Let’s say you run x campaign, and your metrics improve by Y. How do I verify what else is causing Y and to what extend X actually impacted the metrics.
Isolating campaign impact is tricky, and there's rarely a perfect 1-to-1 correlation between what you did and what moved the needle. Here are some ways to navigate this.
Start by building a clear baseline before your campaign or launch by assessing:
Normal conversion rates
Typical sales cycles
Standard deal sizes and win rates
Then look for specific patterns or changes in behavior once you’ve launched. For example, when we created a new value selling framework, we didn't just track overall sales cycles. We compared deals that used the framework versus those that didn't to gauge impact.
If your win rate or deal velocity jumps right after launching a new sales approach or a sales play focused on a competitor, and Sales is specifically citing those initiatives in their feedback, you've probably found a real connection. Perfect attribution is tough, but consistent patterns help confirm that you’re on the right track.

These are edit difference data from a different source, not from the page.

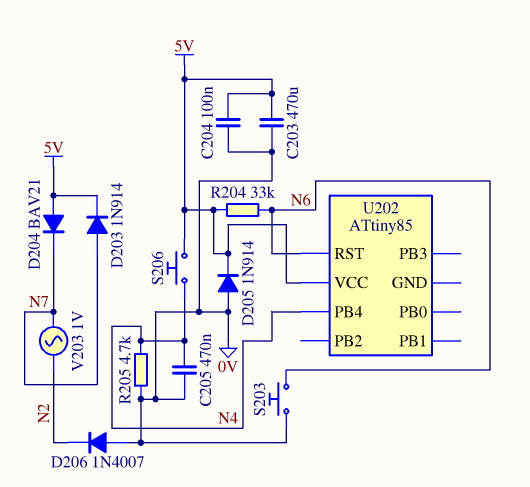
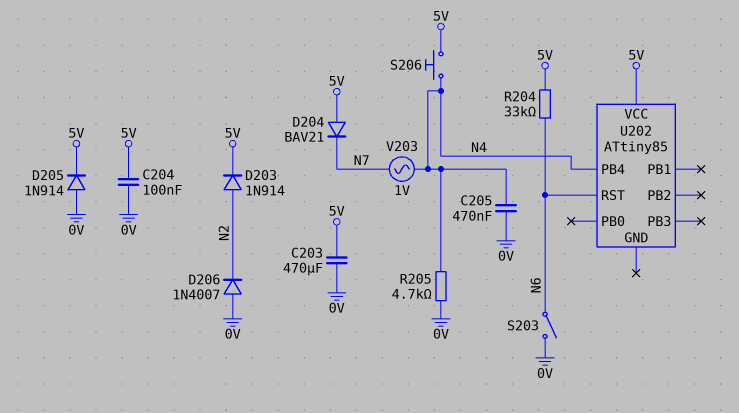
D203: diode 1N914 (A N7, K 5V) -> diode 1N914 (A N2, K 5V)
S203: button (0V, N6) -> switch (0V, N6)
V203: AC 1V (N2, N7) -> AC 1V (N4, N7)

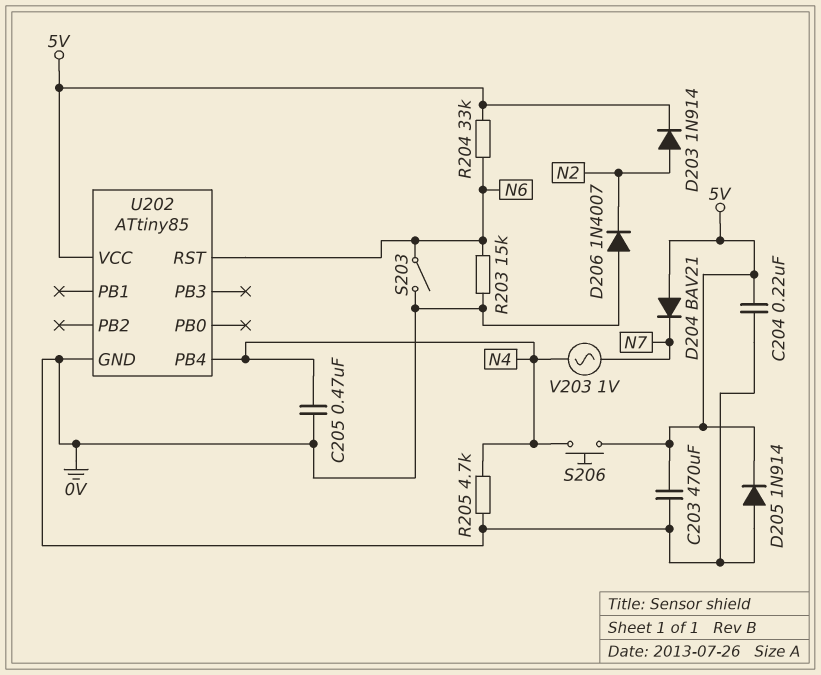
C204: 100nF (0V, 5V) -> 220nF (0V, 5V)
R203: none -> 15k (0V, N6)
U202 pin GND: none -> 0V

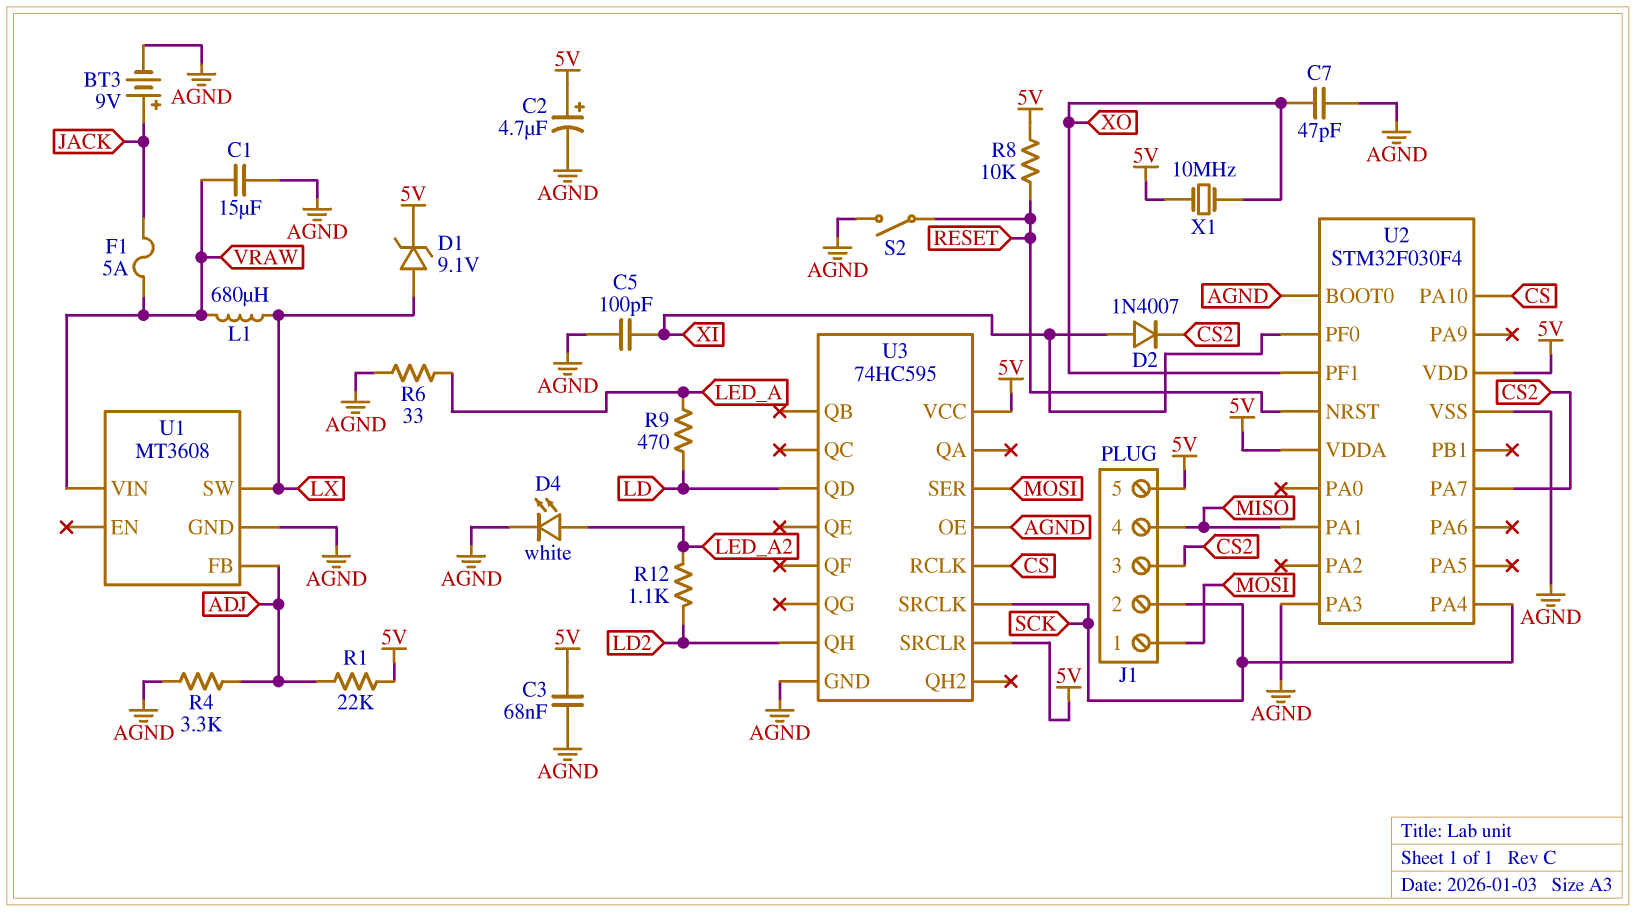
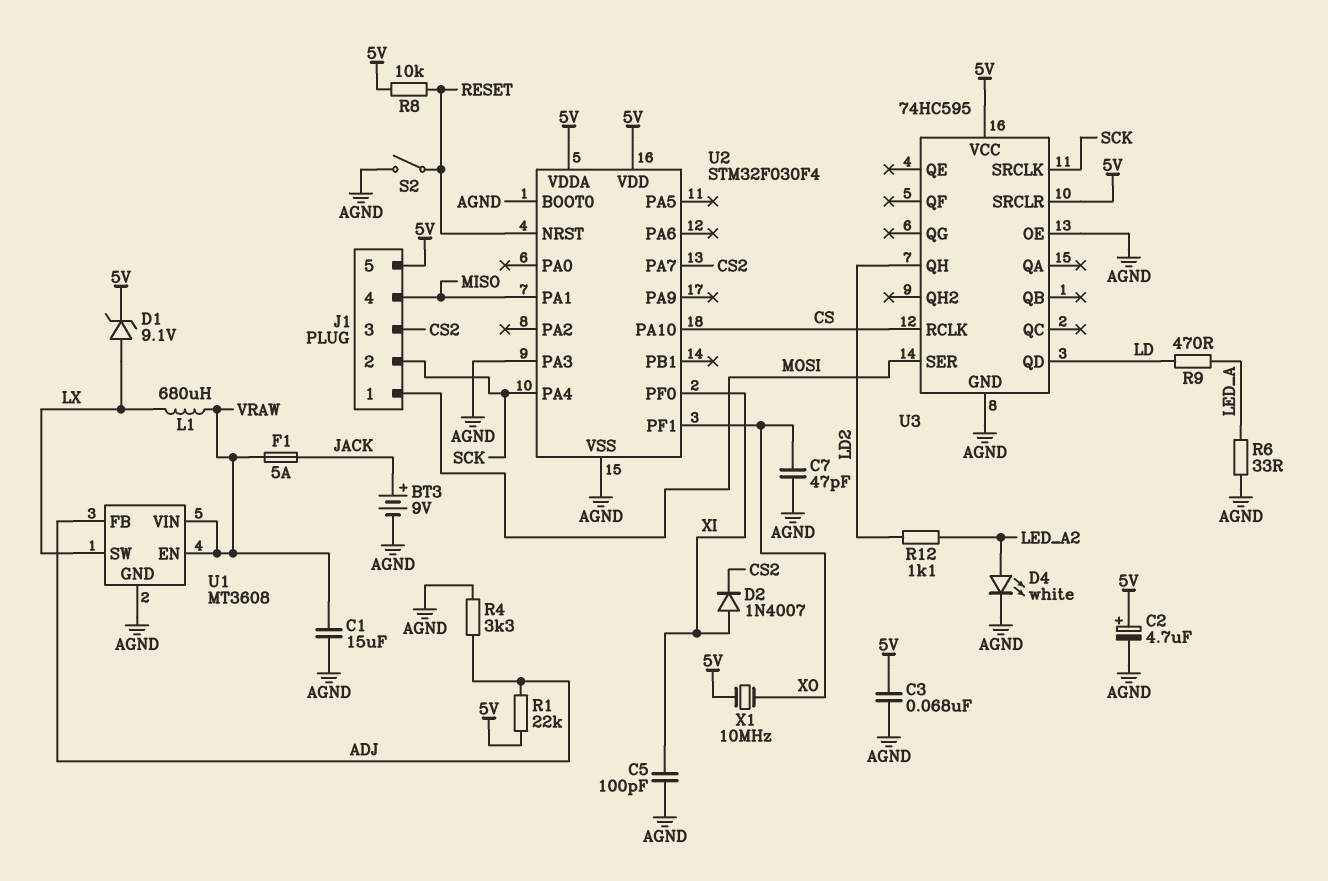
U1 pin EN: none -> VRAW

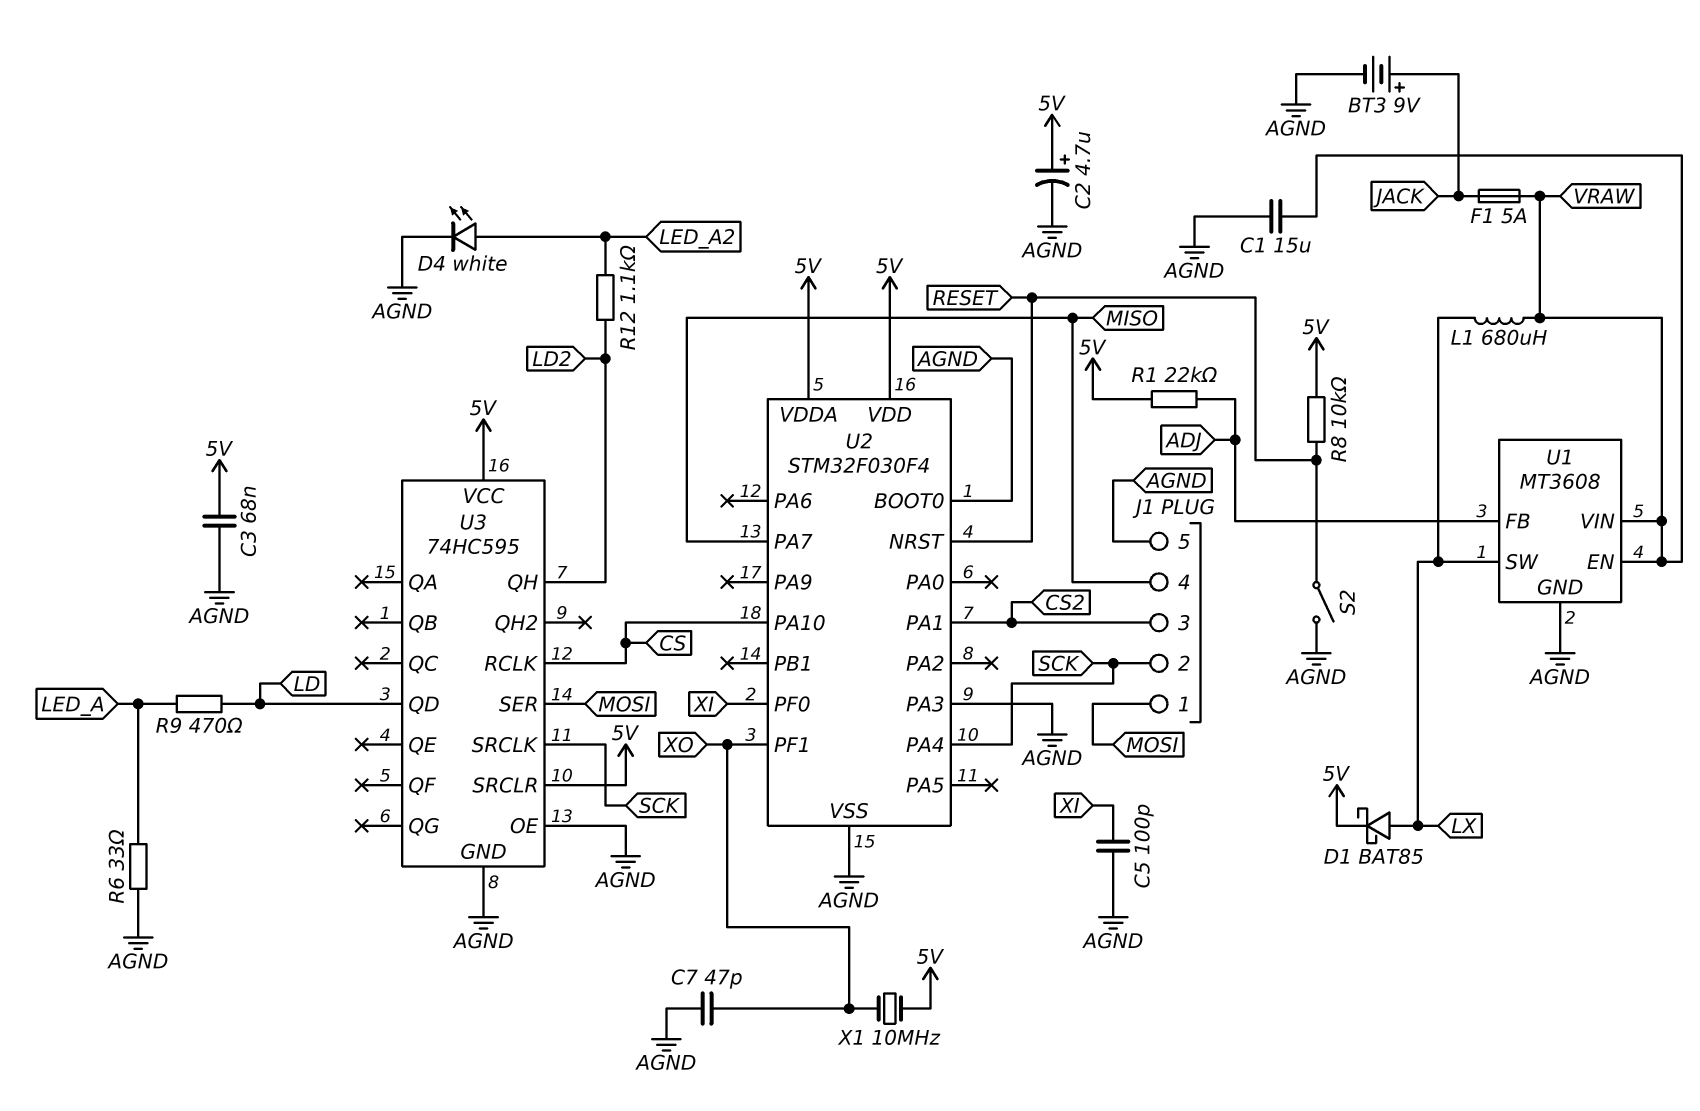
D1: zener 9.1V (A LX, K 5V) -> schottky BAT85 (A LX, K 5V)
D2: diode 1N4007 (A XI, K CS2) -> none
J1 pin 5: 5V -> AGND
R4: 3.3k (ADJ, AGND) -> none
U2 pin PA1: MISO -> CS2
U2 pin PA7: CS2 -> MISO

I think the most simple answer is to stop running the x campaign to see if y still increases without the x campaign running. But let's say you don't want to do that because it's a critical campaign and you don't want to impact Y (improvement) if you don't have to. Instead of isolating that variable you might try one of two things:
Adding more fuel to the x campaign to see if it continues to improve your Y output, which could be an indicator of correlation
Or you could try spinning up an adjacent campaign to x (let's call it z) and seeing if the z campaign is able to increase Y even further.
Either way, I fully endorse and encourage experimentation when it comes to PMM and marketing at large. This is the fun part. Seeing what messages work, what doesn't, iterating and coming up with new creative campaigns.